God’s invitation into His work (sometimes referred to as His “call”) operates on three levels: that which applies to all Christians, that which applies uniquely to each of us, and that which applies to the moment in front of us—like our daily tasks and responsibilities.
“You shall love the Lord your God with all your heart and with all your soul and with all your mind. This is the great and first commandment. And a second is like it: You shall love your neighbor as yourself.” (Matthew 22:37-39)
With these words, Jesus gives all Christians their overall mission. We are to love God and love others. All that we do in life can flow from applying these statements to specific situations. [Read “God’s Call for Everyone”]
But how does loving God and loving others make choosing a college major, career, or spouse any easier? It seems that mathematicians and social workers, business people and artists could all find ways to apply Jesus’s commandments to love God and love others in authentic ways within their disciplines. The second level of God’s call for believers is his call to vocation.
“When we fulfill our specific vocation, we are living out the full implication of what it means to follow Jesus. Therefore, while we all have a general call to love God and neighbor, we each follow our Lord differently, for though he calls us all to follow him, once we accept his call we are each honored with a unique call that is integrally a part of what it means to follow him. The second experience of call is derived from the first.”

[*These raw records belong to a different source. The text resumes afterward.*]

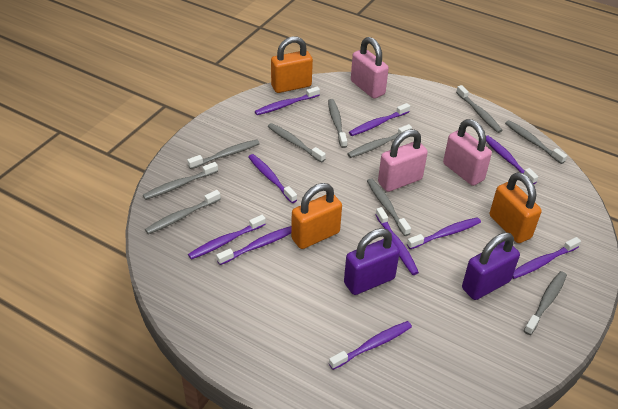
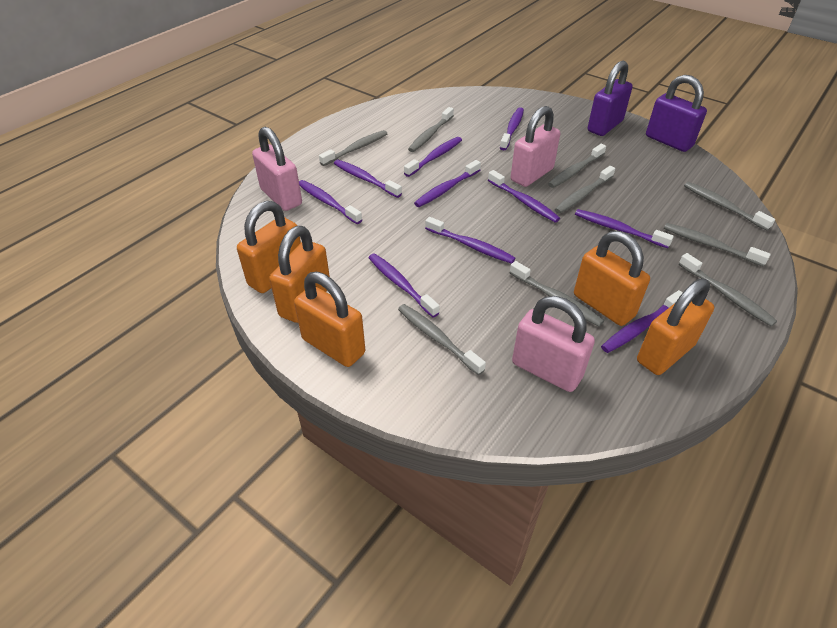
grey toothbrush: 10 -> 9
orange padlock: 3 -> 5

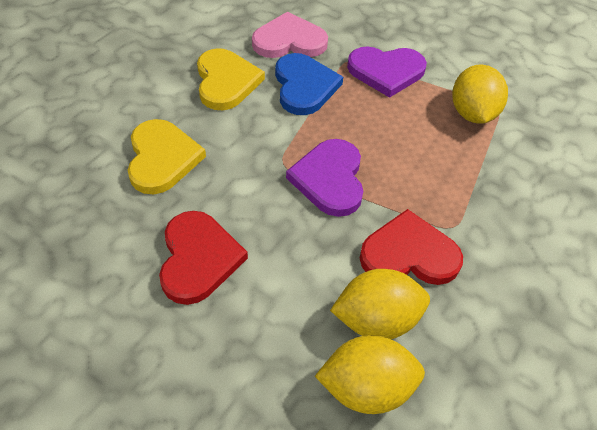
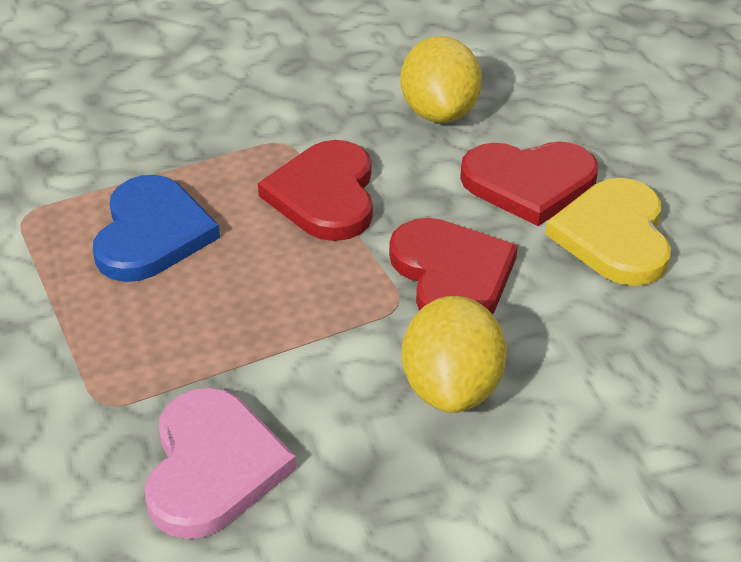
purple heart: 2 -> 0
red heart: 2 -> 3
yellow heart: 2 -> 1
yellow lemon: 3 -> 2

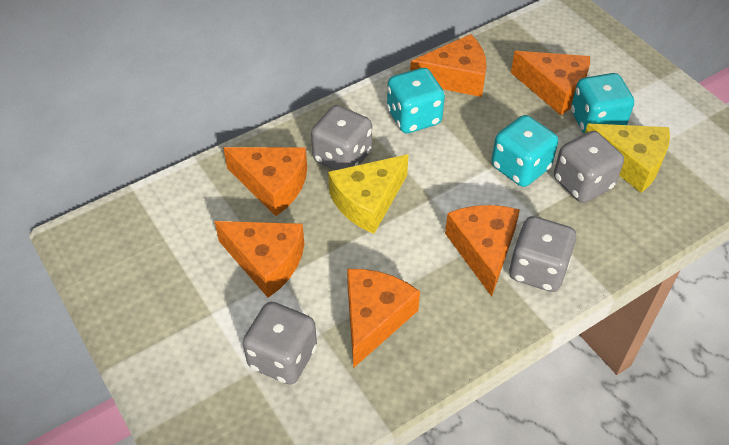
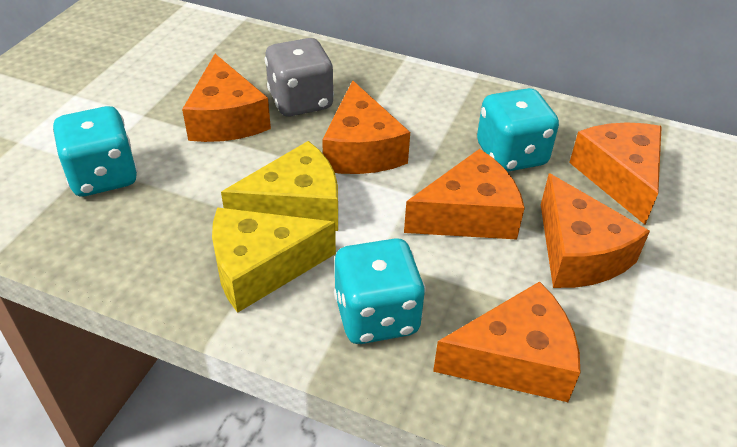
grey dice: 4 -> 1

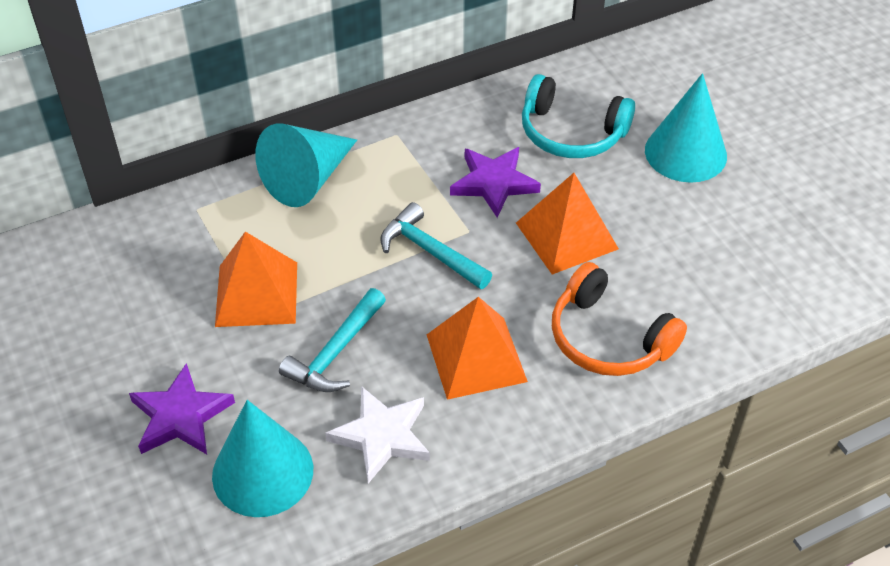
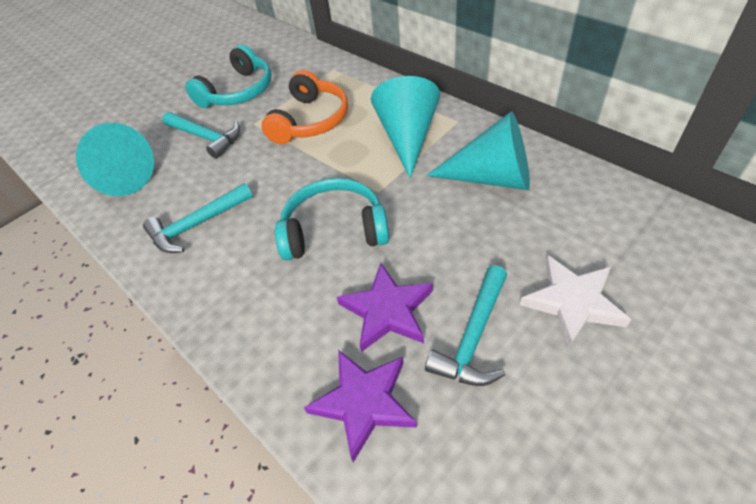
orange pyramid: 3 -> 0
turquoise hammer: 2 -> 3
turquoise headphones: 1 -> 2

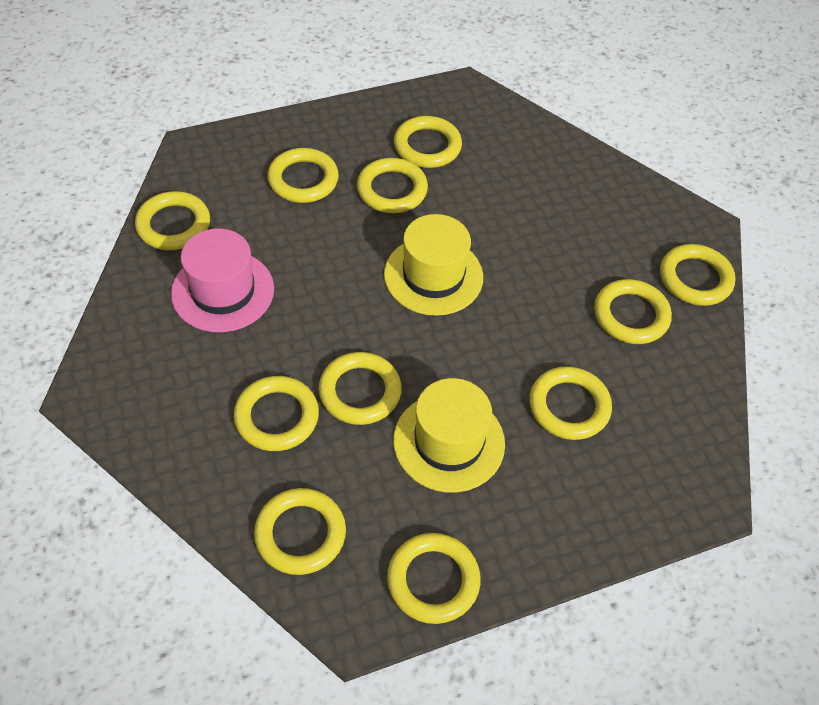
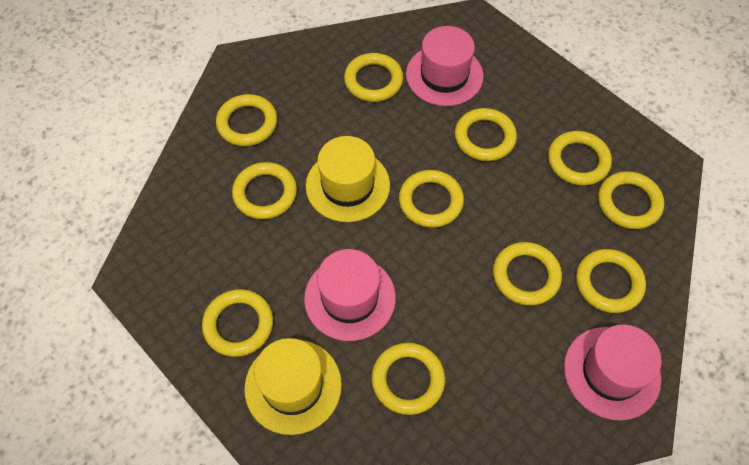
pink hat: 1 -> 3

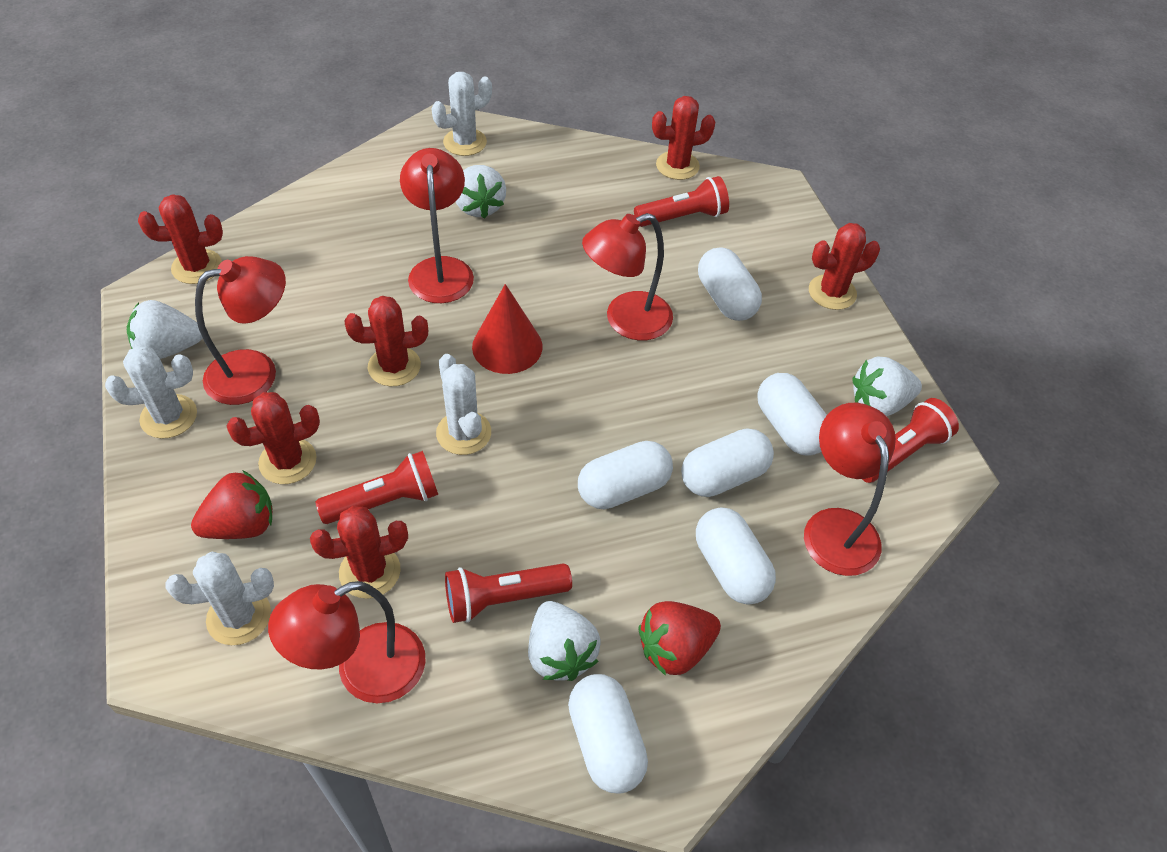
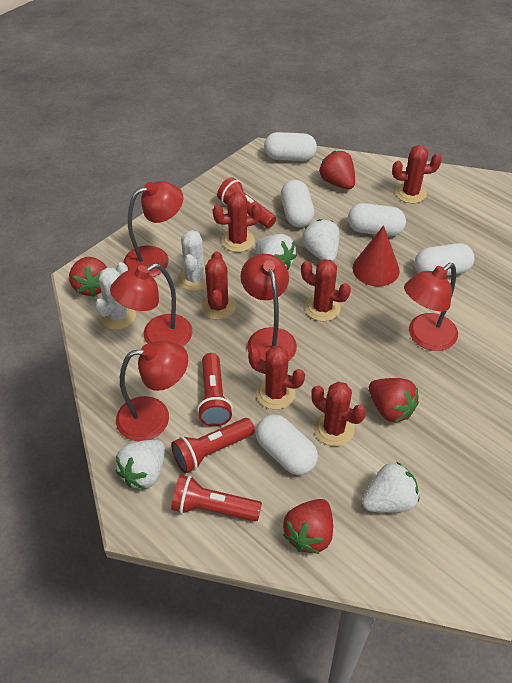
red strawberry: 2 -> 4
white cactus: 4 -> 2
white capsule: 6 -> 5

This is another way of saying what we read in 1 Corinthians 12:4-7 about the way that God creates and utilizes individuals in his kingdom.
“Now there are varieties of gifts, but the same Spirit; and there are varieties of service, but the same Lord; and there are varieties of activities, but it is the same God who empowers them all in everyone. To each is given the manifestation of the Spirit for the common good.”
So how do we begin to know and live out our unique callings in the kingdom? [Read “God’s Call for Me: Vocation”]
God calls us in a third way, too. He invites us into the work of the day—the responsibilities or tasks He puts before us. This is different than the work that God has for all his followers, because these tasks are given to us each individually—caring for pets, commuting to work, shopping for food, going to a party, coloring with our kids—but they are to be done in a way consistent with the way God calls all his followers to live. [Read “God’s Call for Me: Tasks and Responsibilities”]
It is easy, however, in a discussion of God’s will and call to focus exclusively on what we should do. But it is equally important, and actually precedes the doing, to focus on who we are called to be.
Ephesians 2:10 says “For we are God’s handiwork, created in Christ Jesus to do good works, which God prepared in advance for us to do.” In this passage we can skip past the “For we are God’s handiwork” portion. But until we understand intellectually, emotionally, and behaviorally that we are the creation God delights in, we will continually contrive to make the doing portion of that verse be about the tasks that most convince us of our own indispensability and most reassure us of our own worth.[Read “God’s Call for Everyone”]
Gordon T. Smith, Courage and Calling (Downers Grove, IL: InterVarsity Press, 2011), 10.